Five Thoughts from a Software QA Specialist
1. Special characters cause problems
Special characters are a $#^=+&! pests. I’ve seen it countless times. A user enters a special character in a title or a name or anything else and that feature won’t load correctly or load at all. Make sure any input fields have been tested with all special characters. The special characters should be accepted or rendered into an acceptable list. Make sure any search fields accept special characters too.
2. Test environment and live environment aren’t always the same
Even the best software testers might miss a few things if their test server is a poor imitation of the live production server. The test environment may not have enough data to properly test.
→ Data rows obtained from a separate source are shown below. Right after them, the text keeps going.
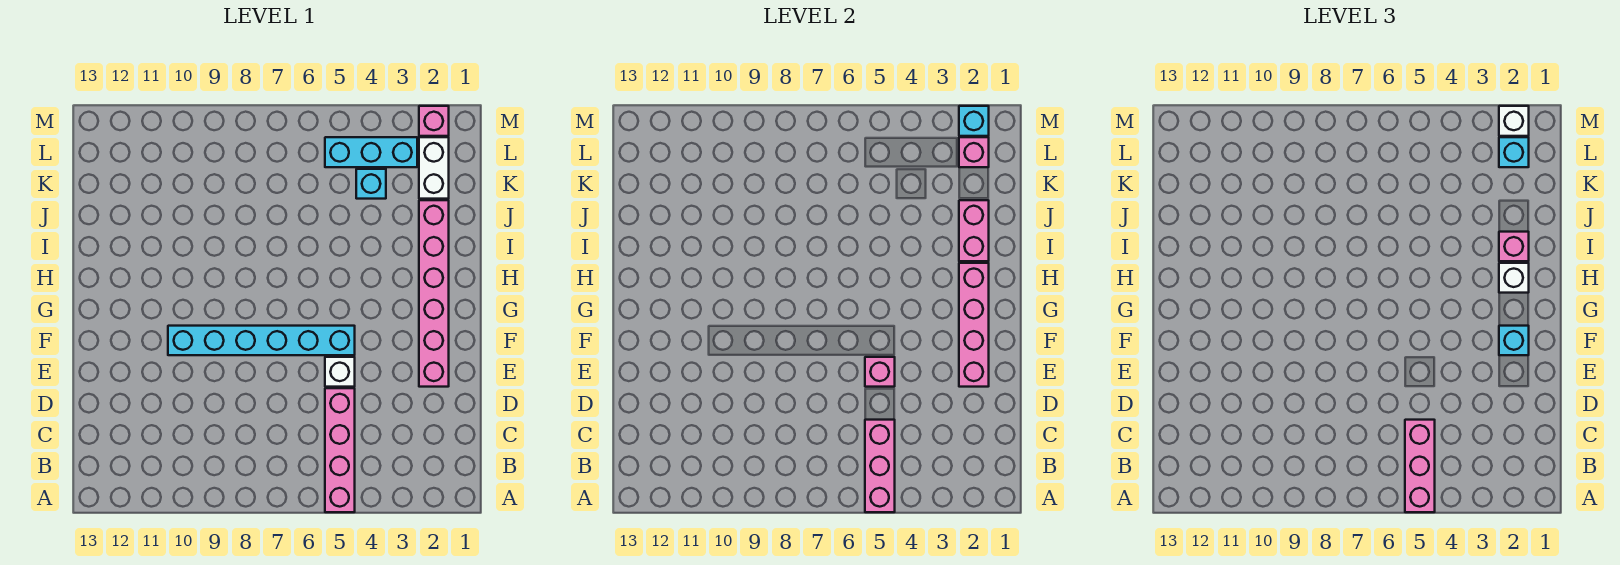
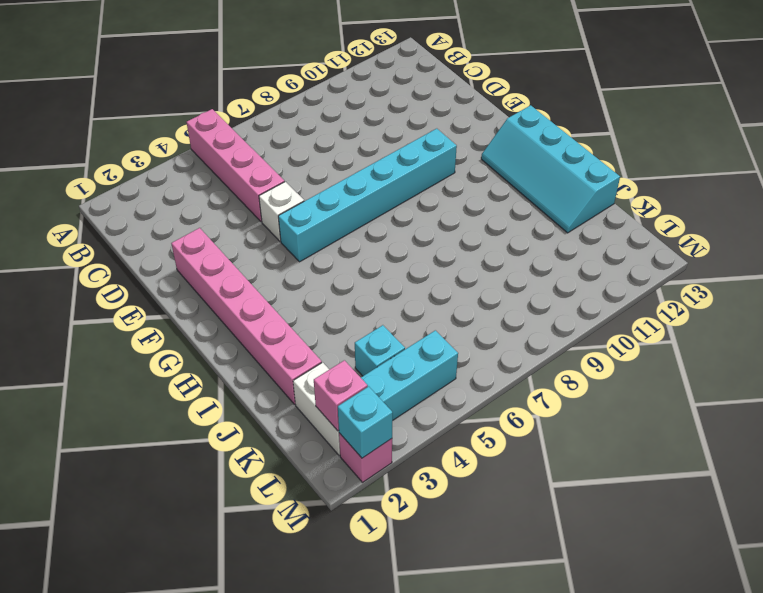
cyan slope G12:J13 level 1 top 13 -> none
none -> pink brick A5:C5 level 2
none -> pink brick E2:H2 level 2
none -> pink brick E5 level 2

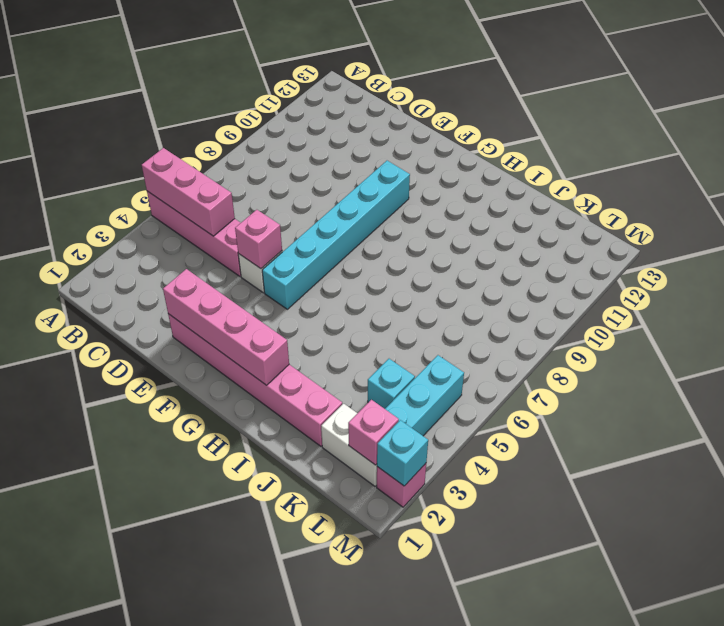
none -> pink brick I2:J2 level 2
none -> pink brick A5:C5 level 3
none -> cyan brick F2 level 3

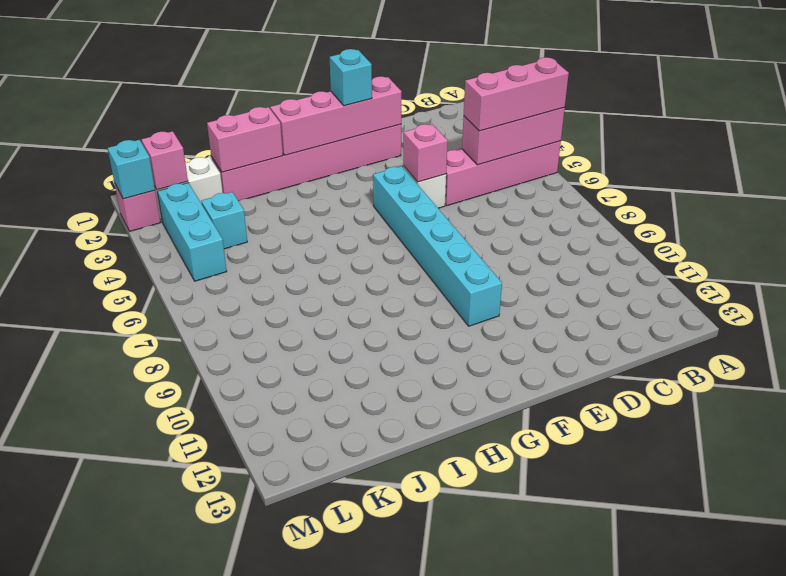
none -> white brick H2 level 3
none -> pink brick I2 level 3
none -> cyan brick L2 level 3

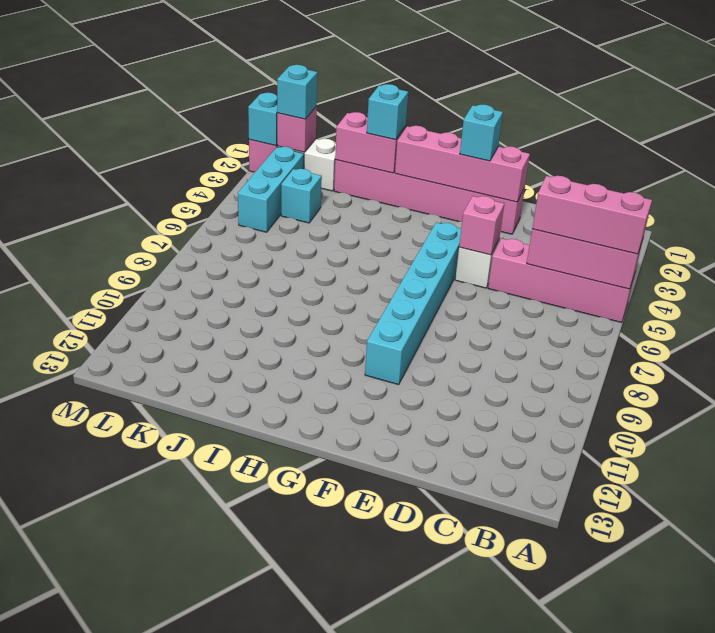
cyan brick I2 level 3 -> pink brick I2 level 3
none -> white brick H2 level 3
none -> white brick M2 level 3

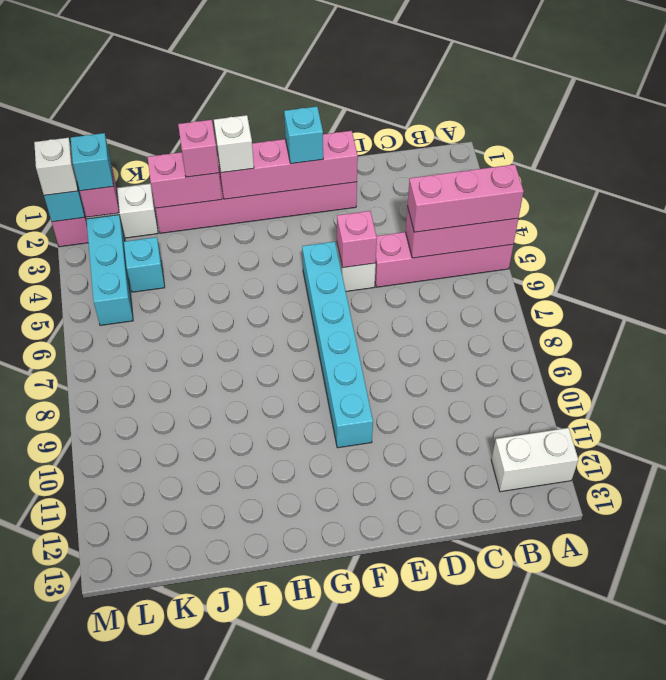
white brick A12:B12 level 1 -> none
For example, if testing a new report with a date range selector, the test server may lack enough data to fill all possible date ranges for the report.
If your test server doesn’t have the same volume of data as your live production server you might encounter latency and load time issues on the production server.
When crafting QA tests it is important to remember that the test server is likely not an exact copy of the real production server. Most likely is it an outdated copy of production data or simply all test data.
3.Importance of detailed test plans
Programmers should not be the ones testing their own code. Ideally, there is a QA tester on staff. Even better if there are multiple testers to fully cover different user behavior scenarios. A detailed test plan includes a checklist of features to be tested and their expected behavior.
4. Things fall apart
Something will break, at some point.
5. Don’t schedule software releases on a Friday
If you plan on working over the weekend then go for it, otherwise avoid changes that might cause a problem that could go unnoticed over the weekend. Remember, something will break at some point, so plan your software releases wisely.